The real threat to abortion rights
Arkansas' ban gets the attention, but quietly passed laws and a careful court strategy may pose even more danger
By Irin CarmonTopics: Abortion, law, Reproductive Rights, Arizona, Arkansas, Idaho, Politics News
This week, all eyes were on Arkansas, which just passed the most restrictive abortion law in the country, banning the procedure at 12 weeks. This is a lesson in what happens when Republicans take over state legislatures — Arkansas’ had been Democratic since Reconstruction, but flipped thanks in part to a cash infusion from the Koch brothers — but will have little real-world impact. It’s legislation as public relations, with the aim to further stigmatize abortion, and the law is so open-and-shut unconstitutional, it will doubtless get laughed out of court before it is ever enforced. What will likely be more significant to the future of abortion rights in this country is a little-noticed court decision in Idaho this week.
When Jennie Linn McCormack couldn’t afford an abortion, she asked her sister to order her abortion-inducing drugs over the Internet, but after inducing miscarriage, learned she was further along than she’d thought — between 19 and 23 weeks, according to an autopsy. She panicked and hid the fetus, which ended up on her back porch on the shelf of the barbecue, and eventually drew the police’s attention. McCormack was even more unlucky to live in Idaho, which like 10 other states, had passed a ban on abortion after 20 weeks.

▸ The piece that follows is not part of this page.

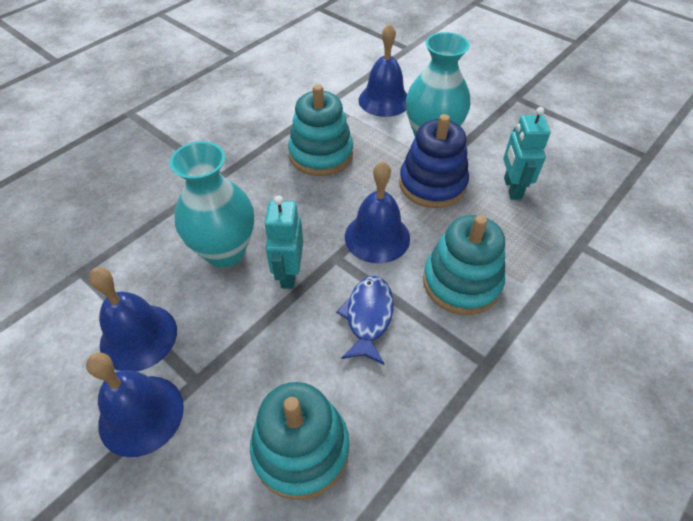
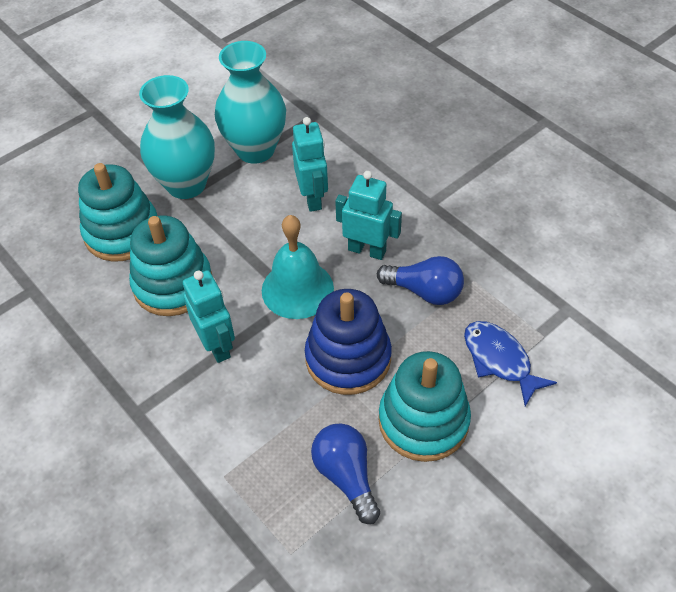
blue bell: 4 -> 0
blue light bulb: 0 -> 2
turquoise bell: 0 -> 1
turquoise robot: 2 -> 3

Such bans, like any ban before viability, violate the precedent set by Roe and reaffirmed again and again by the Supreme Court. But states have been passing them in a deliberate strategy to force pro-choice legal advocates into lawsuits that are not only unattractive from a public relations standpoint (because they focus on rarer later procedures) but also could lead the Supreme Court to consider its current viability standard. The hope is that Anthony Kennedy, who was last seen concern-trolling women who have abortions in contradiction of evidence, will be a sympathetic, tie-breaking audience to the flimsy argument that supposed fetal pain is a reason to ban abortions.

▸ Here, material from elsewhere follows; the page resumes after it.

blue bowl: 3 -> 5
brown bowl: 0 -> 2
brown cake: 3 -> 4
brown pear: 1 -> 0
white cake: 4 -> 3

At first, these laws went unchallenged, for strategic and logistical reasons. McCormack was no one’s idea of an ideal plaintiff; her attorney told TNR’s Ada Calhoun that he had gotten pushback from mainstream pro-choice advocates, including one who said, “We’d just really rather you’d not.” (Challenges have since moved forward in Arizona and Georgia.) But so far, McCormack and her lawyer have prevailed in every challenge, including this week. A District Court judge said that not only could she not be prosecuted, but the entire law is unconstitutional, along with other major restrictions like a ban on self-abortion and requiring that abortions take place in doctors’ offices, which is intended to foil rural women taking abortion pills with a doctor over webcam.
A Clinton-appointed judge, B. Lynn Winmill, wrote in his decision this week, “The state’s clear disregard of this controlling Supreme Court precedent and its apparent determination to define viability in a manner specifically and repeatedly condemned by the Supreme Court evinces an intent to place an insurmountable obstacle in the path of women seeking non-therapeutic abortions.” (Apparently, the conservative bastions of fiscal responsibility love spending money on inevitable litigation.) The next stop is the 9th Circuit and, the antiabortion movement hopes, the Supreme Court, though accepting such a case would basically be picking a massive fight.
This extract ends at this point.